Phase 2: Asset Quality and Credit Risk Assessment

  • Loan Portfolio Audit: Verify that all loans are classified correctly (Standard, Sub-standard, Doubtful, Loss) based on delinquency status.
  • Collateral Validation: Conduct physical or digital verification of security documents against the registered values in the CBS.
  • Credit Approval Process: Sample loan files to ensure compliance with the bank's internal credit policy, including debt-to-income ratios and proper authorization signatures.
  • Provisioning Accuracy: Calculate expected credit losses (ECL) in line with IFRS 9 or relevant local accounting standards.

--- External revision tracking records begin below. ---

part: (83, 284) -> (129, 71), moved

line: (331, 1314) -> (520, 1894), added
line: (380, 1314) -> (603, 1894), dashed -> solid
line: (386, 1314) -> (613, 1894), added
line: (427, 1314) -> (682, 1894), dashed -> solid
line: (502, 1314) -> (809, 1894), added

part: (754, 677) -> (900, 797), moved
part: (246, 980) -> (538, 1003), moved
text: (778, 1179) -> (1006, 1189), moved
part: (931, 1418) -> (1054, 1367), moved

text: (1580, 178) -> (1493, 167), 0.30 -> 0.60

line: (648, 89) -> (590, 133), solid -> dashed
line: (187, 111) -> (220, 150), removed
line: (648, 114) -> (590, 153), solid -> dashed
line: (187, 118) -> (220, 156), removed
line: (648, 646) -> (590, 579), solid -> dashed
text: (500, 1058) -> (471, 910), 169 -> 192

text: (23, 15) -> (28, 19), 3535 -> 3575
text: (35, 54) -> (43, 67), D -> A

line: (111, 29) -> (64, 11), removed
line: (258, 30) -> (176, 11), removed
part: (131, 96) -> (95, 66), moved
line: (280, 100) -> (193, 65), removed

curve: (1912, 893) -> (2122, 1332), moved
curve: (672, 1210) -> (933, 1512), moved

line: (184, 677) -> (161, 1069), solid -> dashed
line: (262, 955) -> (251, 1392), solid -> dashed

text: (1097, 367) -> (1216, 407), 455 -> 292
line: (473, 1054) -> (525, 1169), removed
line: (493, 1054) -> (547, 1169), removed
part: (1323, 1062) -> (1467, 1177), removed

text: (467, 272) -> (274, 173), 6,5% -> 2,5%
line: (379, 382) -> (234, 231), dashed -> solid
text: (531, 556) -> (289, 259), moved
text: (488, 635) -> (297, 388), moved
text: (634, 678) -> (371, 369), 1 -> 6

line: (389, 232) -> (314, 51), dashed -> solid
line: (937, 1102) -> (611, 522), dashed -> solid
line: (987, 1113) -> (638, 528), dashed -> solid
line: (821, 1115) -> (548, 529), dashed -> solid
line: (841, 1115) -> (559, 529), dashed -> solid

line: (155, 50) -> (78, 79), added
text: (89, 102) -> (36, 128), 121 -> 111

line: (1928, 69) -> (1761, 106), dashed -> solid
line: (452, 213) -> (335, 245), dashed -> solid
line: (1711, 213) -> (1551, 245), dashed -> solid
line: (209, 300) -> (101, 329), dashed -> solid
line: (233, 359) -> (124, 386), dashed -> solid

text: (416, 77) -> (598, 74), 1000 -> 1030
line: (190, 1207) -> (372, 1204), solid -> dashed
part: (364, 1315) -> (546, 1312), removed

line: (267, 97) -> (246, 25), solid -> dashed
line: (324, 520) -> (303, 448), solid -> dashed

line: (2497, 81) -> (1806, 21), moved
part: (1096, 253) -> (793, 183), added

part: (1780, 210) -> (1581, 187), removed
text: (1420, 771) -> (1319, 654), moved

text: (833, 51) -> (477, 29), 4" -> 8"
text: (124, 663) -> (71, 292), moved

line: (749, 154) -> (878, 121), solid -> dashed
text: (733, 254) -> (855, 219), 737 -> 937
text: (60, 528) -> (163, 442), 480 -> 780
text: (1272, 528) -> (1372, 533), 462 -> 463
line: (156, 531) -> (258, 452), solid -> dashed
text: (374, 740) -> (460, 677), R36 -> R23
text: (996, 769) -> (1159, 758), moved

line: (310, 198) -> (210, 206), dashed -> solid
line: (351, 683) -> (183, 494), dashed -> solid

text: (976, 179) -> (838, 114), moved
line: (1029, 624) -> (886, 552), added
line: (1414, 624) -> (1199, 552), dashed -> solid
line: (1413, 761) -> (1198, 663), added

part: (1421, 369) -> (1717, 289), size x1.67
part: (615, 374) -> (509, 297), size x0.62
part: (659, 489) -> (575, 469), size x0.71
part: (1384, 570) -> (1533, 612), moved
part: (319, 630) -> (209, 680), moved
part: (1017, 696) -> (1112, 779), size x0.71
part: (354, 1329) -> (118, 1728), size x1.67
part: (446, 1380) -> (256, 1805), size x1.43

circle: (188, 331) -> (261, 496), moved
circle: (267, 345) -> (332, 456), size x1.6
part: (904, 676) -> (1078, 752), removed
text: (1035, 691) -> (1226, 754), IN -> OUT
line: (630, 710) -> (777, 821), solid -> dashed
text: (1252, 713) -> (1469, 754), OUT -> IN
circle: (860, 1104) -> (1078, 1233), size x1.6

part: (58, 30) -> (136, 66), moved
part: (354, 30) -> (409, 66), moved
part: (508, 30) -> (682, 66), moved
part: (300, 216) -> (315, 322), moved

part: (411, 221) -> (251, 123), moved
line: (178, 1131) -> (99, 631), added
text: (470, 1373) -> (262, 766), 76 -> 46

Phase 3: Compliance, AML, and KYC/KYB Verification

  • KYC Completeness: Sample customer profiles to ensure all mandatory documents (ID, proof of address, tax residency) are valid and current.
  • Transaction Monitoring: Review reports for flagged transactions; ensure that Suspicious Activity Reports (SARs) were filed within the mandatory timeframe.
  • Sanctions Screening: Confirm that all customer names have been screened against global blacklists (e.g., OFAC, UN sanctions lists).
  • PEP Identification: Verify that Politically Exposed Persons (PEPs) are tagged and subject to enhanced due diligence (EDD).

Phase 4: Operational Controls and Security

  • Reconciliation Audits: Ensure daily reconciliations for nostro/vostro accounts and internal suspense accounts are completed and signed off.
  • Cash and Vault Security: Verify cash counts against the system balance and inspect dual-custody logs for vault access.
  • IT General Controls (ITGC): Review logs for administrative access, password policies, and ensure that terminated employees have had their access revoked immediately.
  • Dormant Account Management: Identify accounts with no activity for >12 months and verify that they are flagged and under restricted movement.

Pro Tips & Pitfalls

  • Pro Tip: Always utilize "Data Analytics-as-a-Service." Use SQL or ACL software to perform 100% population testing rather than relying solely on manual sampling.
  • Pro Tip: Maintain a "Working Paper Index." If you cannot trace the evidence back to a specific timestamp and user ID in the system, the control is effectively non-existent.
  • Pitfall: "Checklist Blindness." Do not just tick boxes. Investigate the outliers. Often, the most significant fraud is hidden in the transactions that don't fit the expected pattern.
  • Pitfall: Ignoring "Shadow IT." Audit manual Excel spreadsheets used by departments. These are often the biggest sources of data leakage and human error.

Frequently Asked Questions

1. How should we handle material discrepancies discovered during the audit? Immediate escalation is required. If a discrepancy indicates potential fraud or a regulatory breach, notify the Chief Risk Officer (CRO) and the Audit Committee within 24 hours.

2. What is the recommended sampling methodology? We recommend a risk-based approach. Apply higher sampling rates to high-value transactions, cross-border wires, and accounts with frequent policy exceptions, while using statistical sampling for high-volume, low-risk retail transactions.

3. How do we verify the integrity of the core banking system data? Perform a "system integrity check" by tracing a sample of transactions from the source document (original application/receipt) through to the general ledger entries to ensure no back-end manipulation has occurred.